This flavorful chicken shawarma recipe features tender marinated boneless chicken thighs seasoned with a blend of aromatic spices, grilled to perfection, and served with a creamy garlic tahini sauce. Perfectly paired with pita bread and fresh vegetables, this dish brings a delightful Middle Eastern experience to your table with minimal effort.

  • Author: Grace
  • Prep Time: 15 minutes
  • Cook Time: 14 minutes
  • Total Time: 1 hour 29 minutes (including marinating time)
  • Yield: 4 servings 1x
  • Category: Main Course
  • Method: Grilling
  • Cuisine: Middle Eastern

Ingredients

Scale

Chicken Marinade

  • 1.5 pounds boneless chicken thighs
  • 4 cloves garlic, minced
  • 2 tablespoons ground cumin
  • 2 tablespoons ground coriander
  • 1 tablespoon paprika
  • 1 tablespoon turmeric
  • 1 teaspoon ground cinnamon
  • 1/2 teaspoon cayenne pepper (optional)
  • 1/4 cup olive oil
  • Salt and pepper to taste
  • Juice of 1 lemon

Creamy Garlic Sauce

  • 1 cup plain Greek yogurt
  • 3 cloves garlic, minced
  • 2 tablespoons lemon juice
  • 2 tablespoons tahini
  • Salt to taste

To Serve

  • Pita bread or flatbreads
  • Fresh vegetables (tomatoes, cucumbers, lettuce)
  • Pickles

Instructions

  1. Marinate the Chicken: In a large bowl, combine the minced garlic, ground cumin, coriander, paprika, turmeric, cinnamon, cayenne pepper, olive oil, lemon juice, salt, and pepper.

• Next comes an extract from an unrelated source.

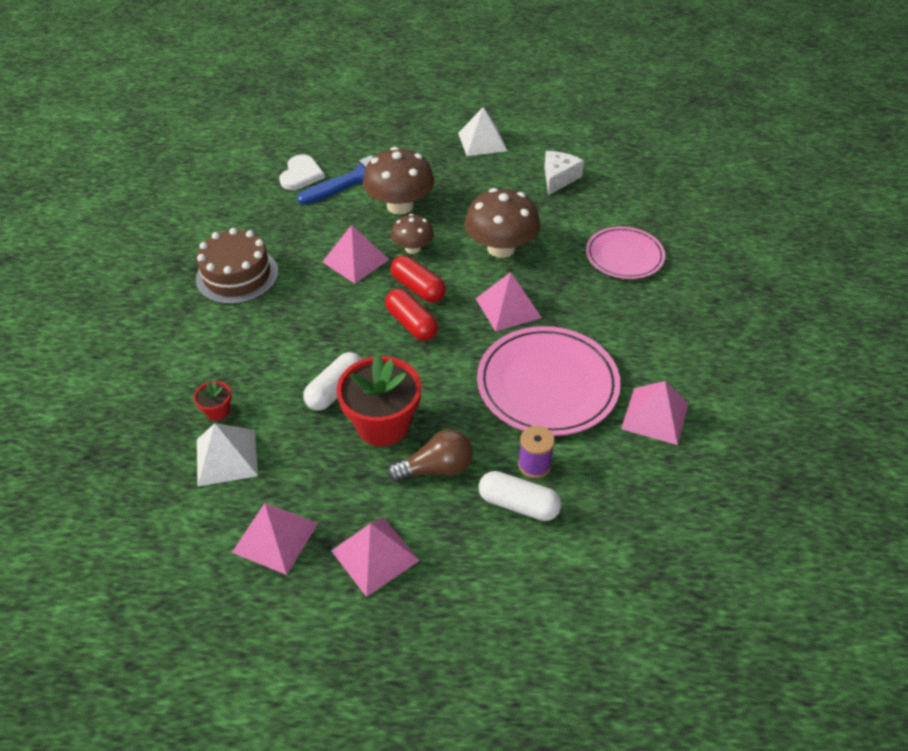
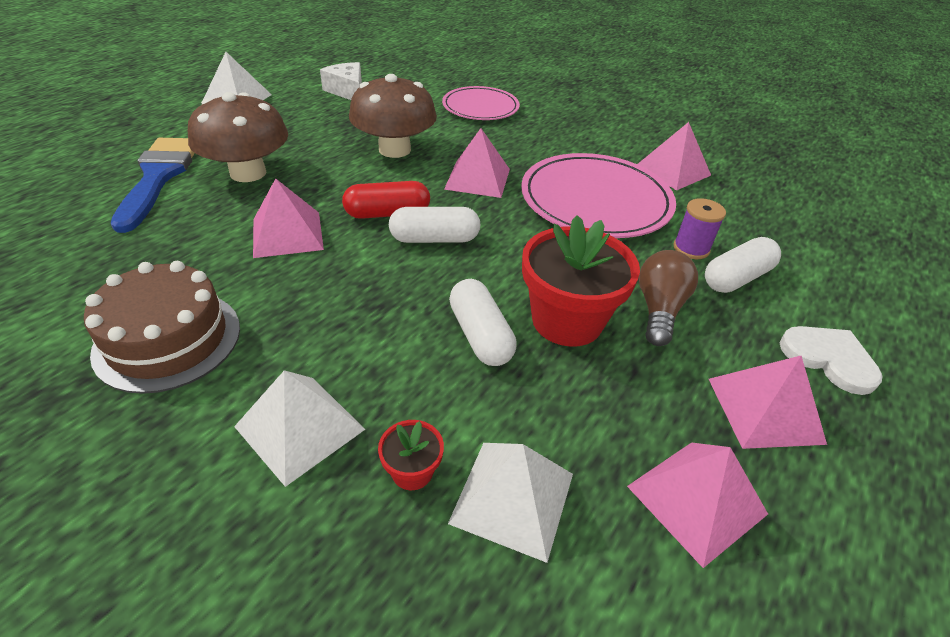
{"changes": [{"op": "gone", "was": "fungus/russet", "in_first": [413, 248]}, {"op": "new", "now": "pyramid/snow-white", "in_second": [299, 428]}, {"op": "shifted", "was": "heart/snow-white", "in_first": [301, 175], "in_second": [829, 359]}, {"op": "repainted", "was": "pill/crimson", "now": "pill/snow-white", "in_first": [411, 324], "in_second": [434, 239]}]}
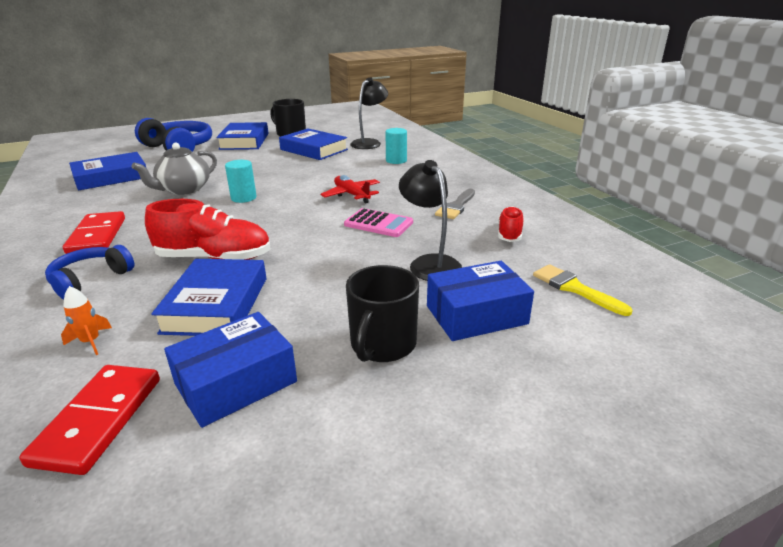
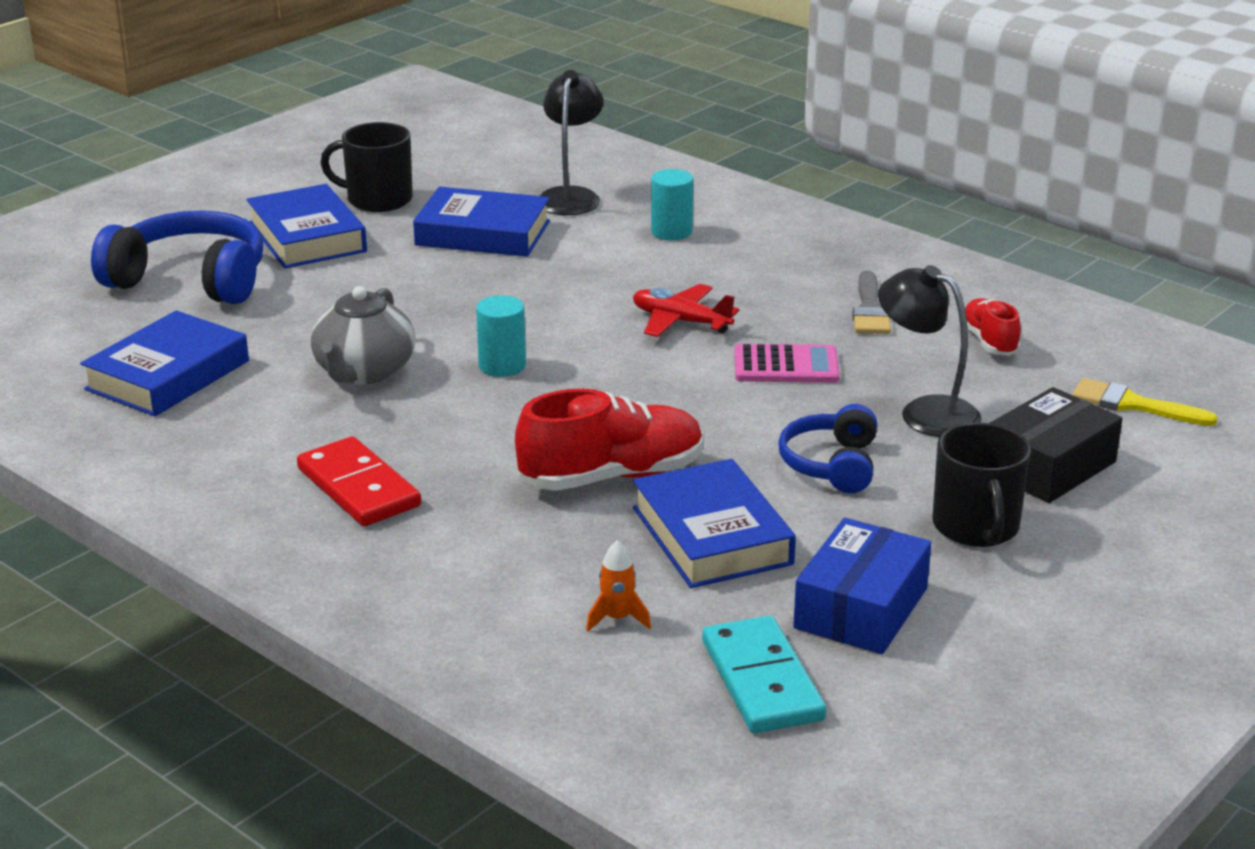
{"changes": [{"op": "shifted", "was": "headset/royal blue", "in_first": [90, 280], "in_second": [831, 465]}, {"op": "repainted", "was": "domino tile/crimson", "now": "domino tile/teal", "in_first": [99, 420], "in_second": [762, 680]}, {"op": "repainted", "was": "package/royal blue", "now": "package/ebony", "in_first": [476, 315], "in_second": [1048, 466]}]}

Add the chicken thighs and toss thoroughly to coat them evenly with the marinade. Cover the bowl and refrigerate for at least 1 hour, preferably overnight, to let the flavors fully develop.
  2. Prepare the Creamy Garlic Sauce: In a separate bowl, whisk together the Greek yogurt, minced garlic, lemon juice, tahini, and salt until you achieve a smooth and well-incorporated sauce. Refrigerate the sauce until ready to serve to maintain its freshness and flavor.
  3. Cook the Chicken: Preheat a grill or stovetop skillet over medium-high heat. Place the marinated chicken thighs onto the hot surface and cook for 6 to 7 minutes per side, ensuring they develop a nice char and are thoroughly cooked through. The internal temperature should reach a safe 165°F (75°C).
  4. Rest and Slice the Chicken: Remove the cooked chicken thighs from the heat and let them rest for about 5 minutes to allow juices to redistribute. After resting, slice the chicken into thin strips, perfect for assembling your shawarma.
  5. Assemble Your Shawarma: Lay the sliced chicken on warmed pita bread or flatbreads. Top with fresh vegetables such as tomatoes, cucumbers, and lettuce, add pickles for extra tang, and drizzle generously with the creamy garlic tahini sauce. Serve immediately for the best taste and texture.

Notes

  • For extra tenderness, marinate the chicken overnight.
  • Cayenne pepper is optional; adjust the amount to your preferred spice level.
  • If you don’t have a grill or skillet, cooking the chicken in an oven broiler is a good alternative.
  • The creamy garlic sauce can be prepared a day ahead to deepen the flavors.
  • Serve with your choice of fresh vegetables or add some pickled turnips for authentic Middle Eastern flair.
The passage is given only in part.